At the 2025 American Society of Clinical Oncology (ASCO) Annual Meeting, Michael Serzan, MD, of Dana-Farber Cancer Institute, spoke with Petros Grivas, MD, PhD, of Fred Hutchinson Cancer Institute and UW Medicine, about the results of the NIAGARA trial in MIBC.
Resectable MIBC has historically been treated with neoadjuvant chemotherapy, followed by radical cystectomy with lymph node dissection and then by adjuvant nivolumab. The NIAGARA trial showed a benefit with 4 cycles of durvalumab and gemcitabine-cisplatin chemotherapy prior to surgery, plus up to 8 monthly doses of adjuvant durvalumab after surgery.
Dr. Grivas advocated for the NIAGARA regimen as the standard of care in immunotherapy- and cisplatin-eligible patients, while acknowledging the ongoing uncertainty of the adjuvant durvalumab component. “You have to worry about overtreatment—toxicity and cost—but also worry about undertreatment,” he said.

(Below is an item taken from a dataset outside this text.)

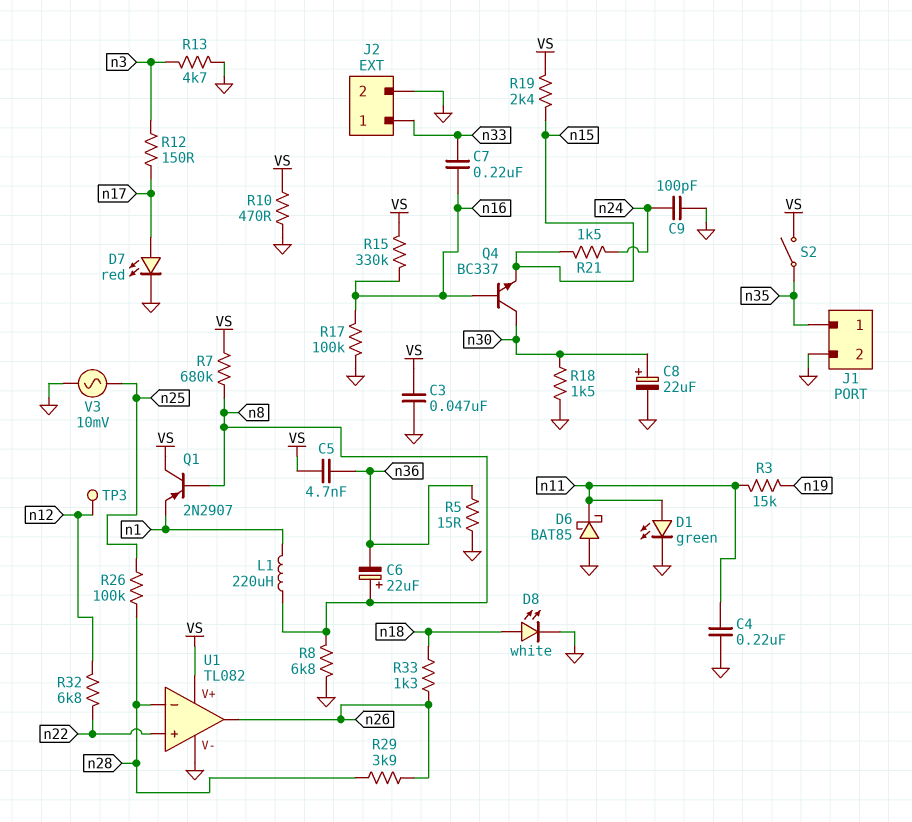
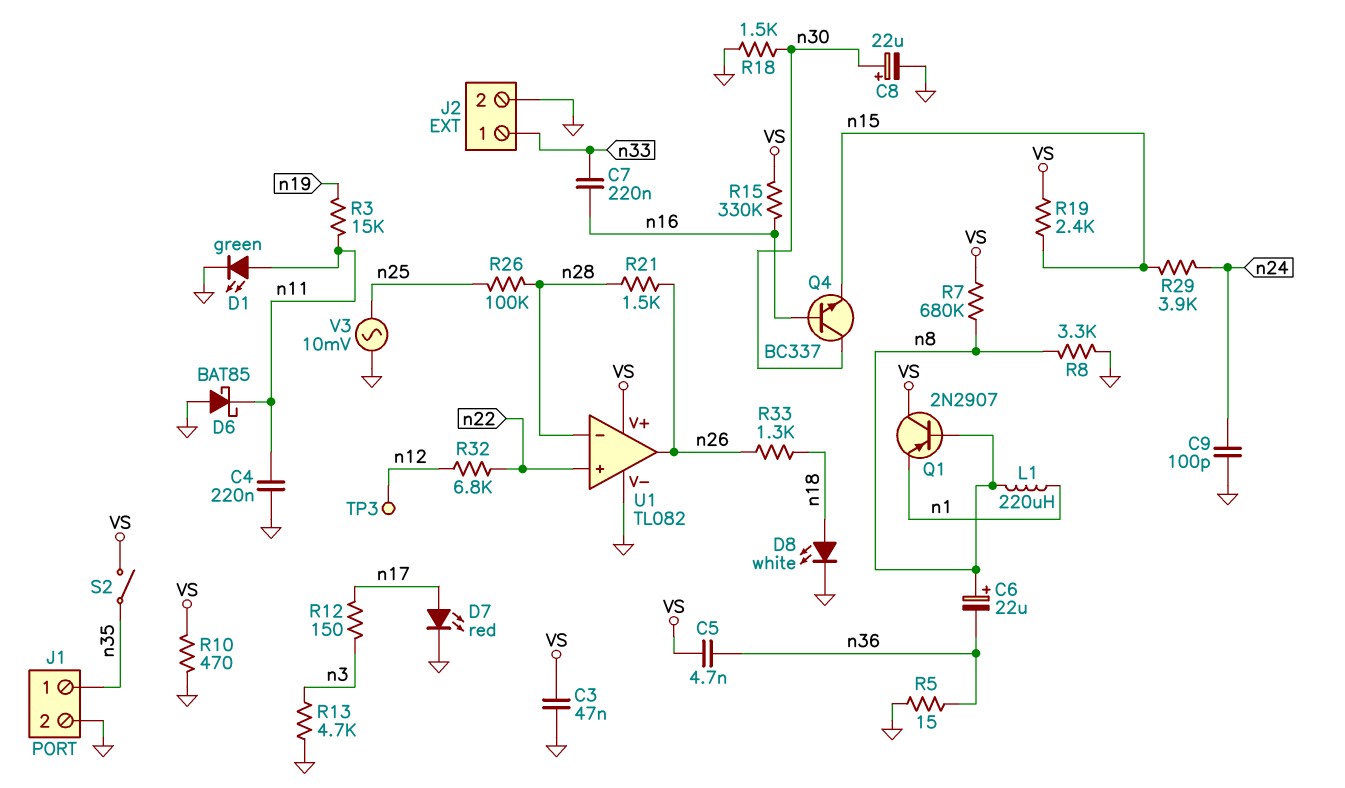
R8: 6.8k (GND, n8) -> 3.3k (GND, n8)
R17: 100k (GND, n16) -> none
R21: 1.5k (n15, n24) -> 1.5k (n26, n28)
R29: 3.9k (n26, n28) -> 3.9k (n15, n24)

He considered that ctDNA may be able to guide adjuvant therapy decision-making in the future and highlighted analyses being presented at the meeting that assessed ctDNA in the NIAGARA data set.
Dr. Grivas emphasized that this regimen is appropriate only for cisplatin-eligible patients with resectable MIBC, adding that its use in clinical practice may depend on how oncologists interpret and apply creatinine clearance cutoffs.